Wochenend-Lektüre

Der Mandant sitzt seit längerer Zeit schon in einer Klinik für forensische Psychiatrie. Ein Gutachten aus dem Jahre 2007 diagnostizierte eine unheilbare psychische Erkrankung.

Eine Diagnose, mit der sich weder der Mandant, noch ich als sein Verteidiger und antragsgemäß dann auch die Strafvollstreckungskammer auf Dauer nicht zufrieden geben wollten.

Es gab dann im Rahmen der turnusgemäßen Überprüfung (§ 67e StGB) ein weiteres Gutachten, diesmal von einem anderen Sachverständigen.

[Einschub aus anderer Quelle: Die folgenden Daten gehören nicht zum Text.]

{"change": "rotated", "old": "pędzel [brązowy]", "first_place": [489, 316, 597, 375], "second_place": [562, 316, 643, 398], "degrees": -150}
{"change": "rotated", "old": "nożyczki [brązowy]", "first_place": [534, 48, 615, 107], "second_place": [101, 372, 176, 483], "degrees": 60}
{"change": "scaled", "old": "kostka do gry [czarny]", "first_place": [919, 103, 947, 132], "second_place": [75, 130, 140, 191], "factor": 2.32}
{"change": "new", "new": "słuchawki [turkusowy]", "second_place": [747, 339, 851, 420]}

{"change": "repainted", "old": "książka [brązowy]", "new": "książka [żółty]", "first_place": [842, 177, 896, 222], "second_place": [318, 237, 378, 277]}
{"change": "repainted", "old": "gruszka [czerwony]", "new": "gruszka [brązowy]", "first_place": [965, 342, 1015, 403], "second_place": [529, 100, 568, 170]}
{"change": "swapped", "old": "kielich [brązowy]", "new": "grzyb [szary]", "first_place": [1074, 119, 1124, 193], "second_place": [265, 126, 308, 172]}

Das liegt nun vor …

… und wartet auf die Durcharbeitung. 218 Seiten, prall gefüllt mit psychiatrischen Problemen und Diagnosen.

Verteidigungen im Vollstreckungsverfahren sind Mandate, bei denen der Stundensatz des Verteidigers denen eines Mc-Jobs in nichts nachsteht – wobei die Kosten der Kanzlei allerdings in unbeeindruckter Höhe weiterlaufen. Trotzdem werden solche Mandate übernommen. Wer hilft den Menschen dort sonst, wenn nicht ein Verteidiger.

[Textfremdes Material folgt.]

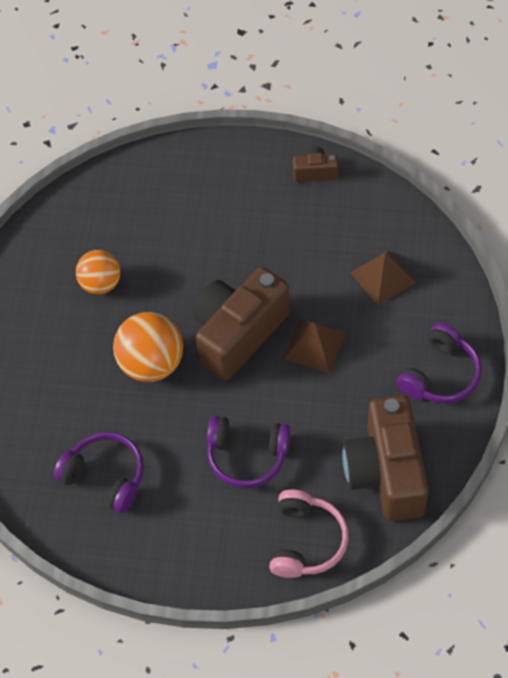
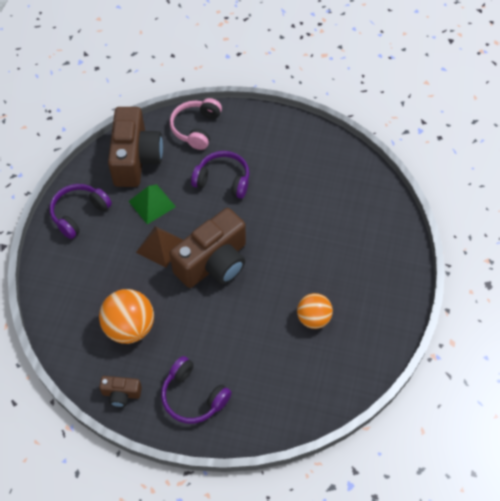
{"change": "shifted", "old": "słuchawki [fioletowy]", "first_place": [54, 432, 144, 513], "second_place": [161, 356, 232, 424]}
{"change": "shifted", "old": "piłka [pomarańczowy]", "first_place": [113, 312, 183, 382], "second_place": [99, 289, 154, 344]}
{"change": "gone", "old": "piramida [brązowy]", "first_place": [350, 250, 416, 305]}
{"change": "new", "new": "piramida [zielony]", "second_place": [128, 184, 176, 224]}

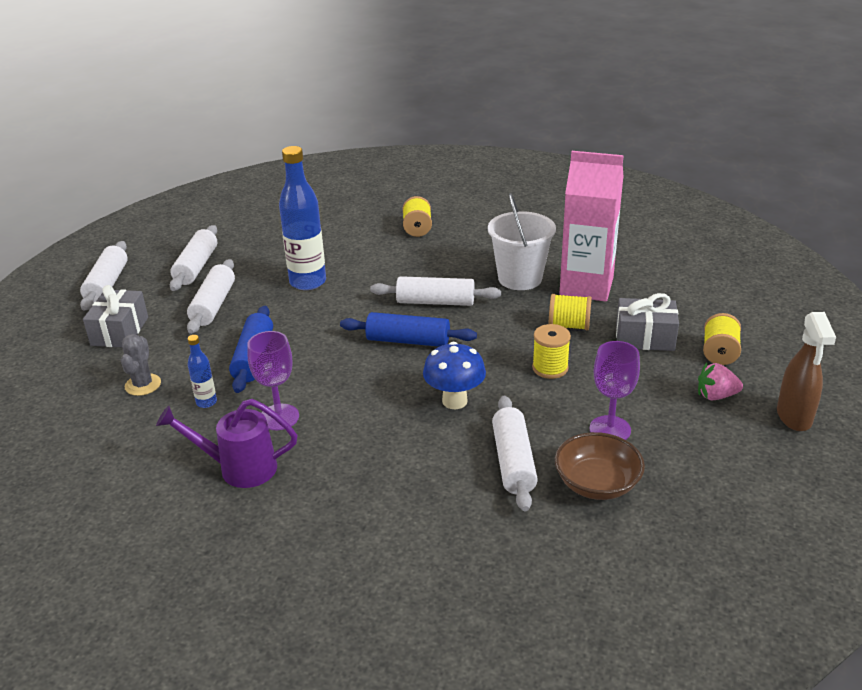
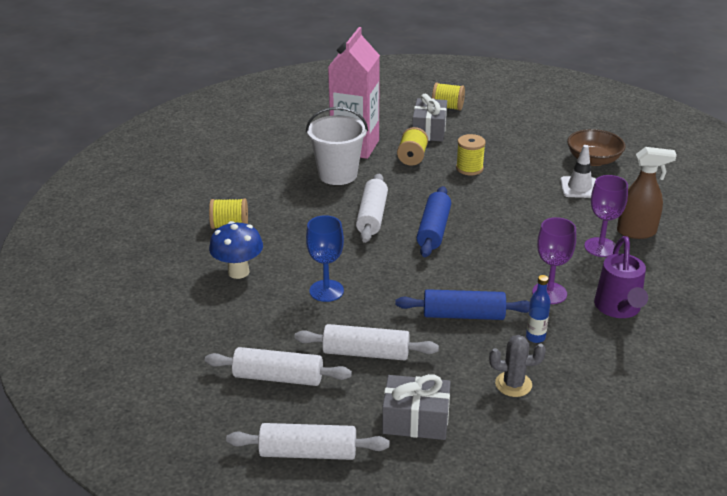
{"change": "swapped", "old": "butelka [niebieski]", "new": "kielich [niebieski]", "first_place": [279, 146, 326, 290], "second_place": [306, 215, 344, 302]}
{"change": "shifted", "old": "grzyb [niebieski]", "first_place": [423, 342, 486, 409], "second_place": [209, 221, 263, 279]}
{"change": "swapped", "old": "wałek do ciasta [biały]", "new": "pachołek [biały]", "first_place": [492, 396, 538, 512], "second_place": [560, 145, 596, 198]}
{"change": "shifted", "old": "kielich [fioletowy]", "first_place": [590, 341, 640, 440], "second_place": [584, 175, 628, 257]}
{"change": "gone", "old": "truskawka [różowy]", "first_place": [698, 363, 743, 400]}
{"change": "shifted", "old": "spryskiwacz [brązowy]", "first_place": [777, 312, 836, 431], "second_place": [617, 147, 677, 239]}

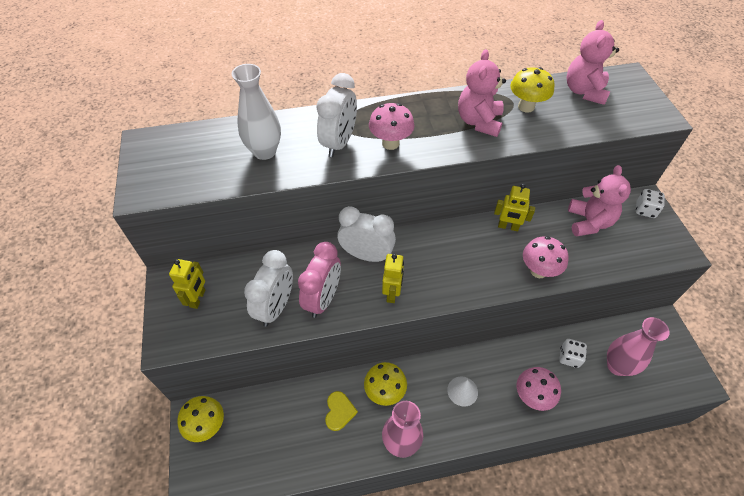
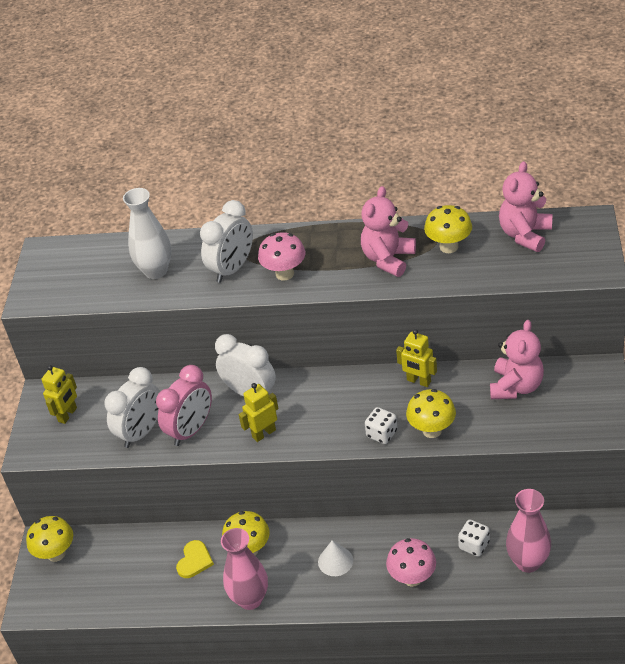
{"change": "rotated", "old": "robot [żółty]", "first_place": [382, 254, 404, 303], "second_place": [239, 383, 278, 442], "degrees": -150}
{"change": "repainted", "old": "grzyb [różowy]", "new": "grzyb [żółty]", "first_place": [523, 236, 569, 278], "second_place": [406, 389, 456, 438]}
{"change": "shifted", "old": "kostka do gry [biały]", "first_place": [636, 189, 665, 218], "second_place": [365, 407, 397, 444]}

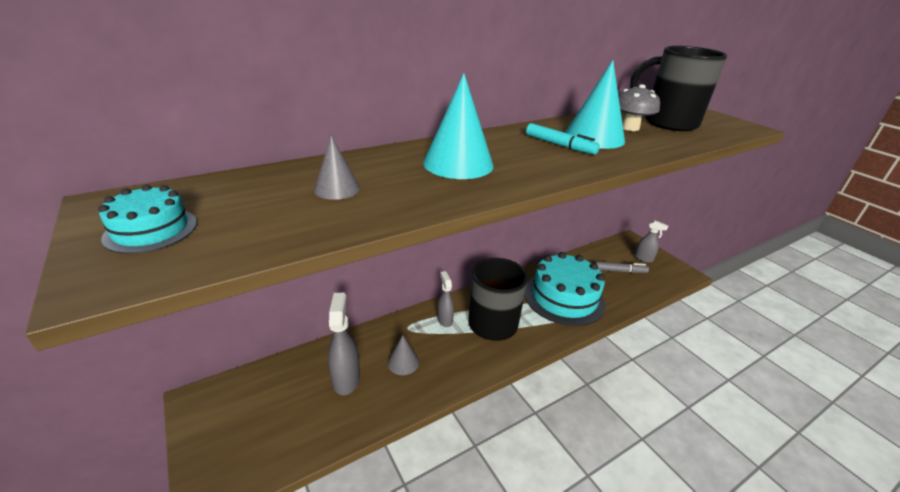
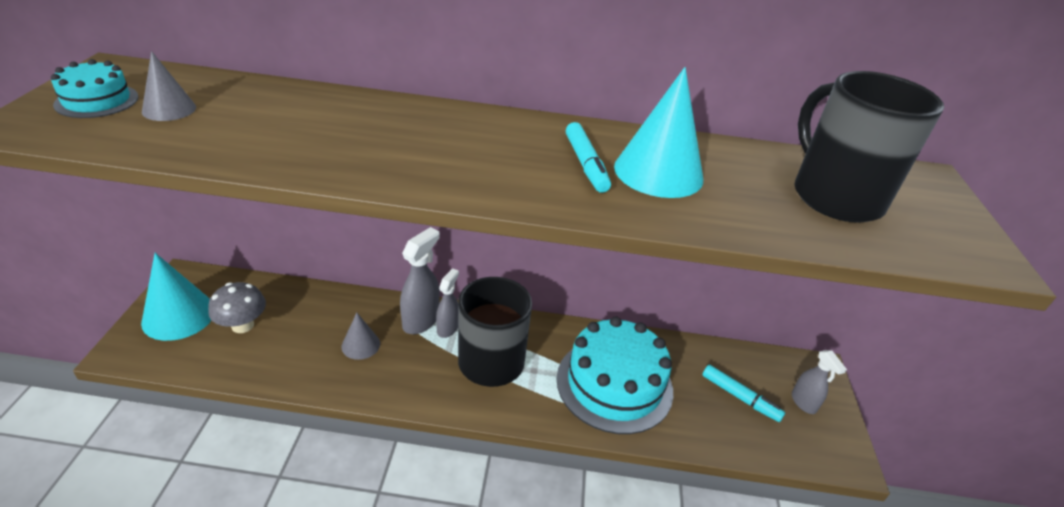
{"change": "shifted", "old": "stożek [szary]", "first_place": [314, 136, 360, 200], "second_place": [142, 51, 196, 121]}
{"change": "shifted", "old": "spryskiwacz [szary]", "first_place": [328, 293, 360, 395], "second_place": [400, 227, 440, 334]}
{"change": "shifted", "old": "stożek [turkusowy]", "first_place": [423, 73, 494, 179], "second_place": [141, 253, 212, 341]}
{"change": "repainted", "old": "flamaster [szary]", "new": "flamaster [turkusowy]", "first_place": [595, 261, 649, 273], "second_place": [702, 365, 785, 422]}
{"change": "shifted", "old": "grzyb [szary]", "first_place": [618, 84, 660, 131], "second_place": [208, 282, 266, 333]}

Die Hoffnung, daß dann irgendwann ein anderer Job in die Kanzlei kommt, der den Durchschnittslohn des Verteidigers wieder auf ein akzeptables Niveau anhebt, liefert einen weiteren Teil der Motivation, sich mit solcher Arbeit das Wochenende um die Ohren zu schlagen.

Dieser Beitrag wurde unter Mandanten, Verteidigung veröffentlicht.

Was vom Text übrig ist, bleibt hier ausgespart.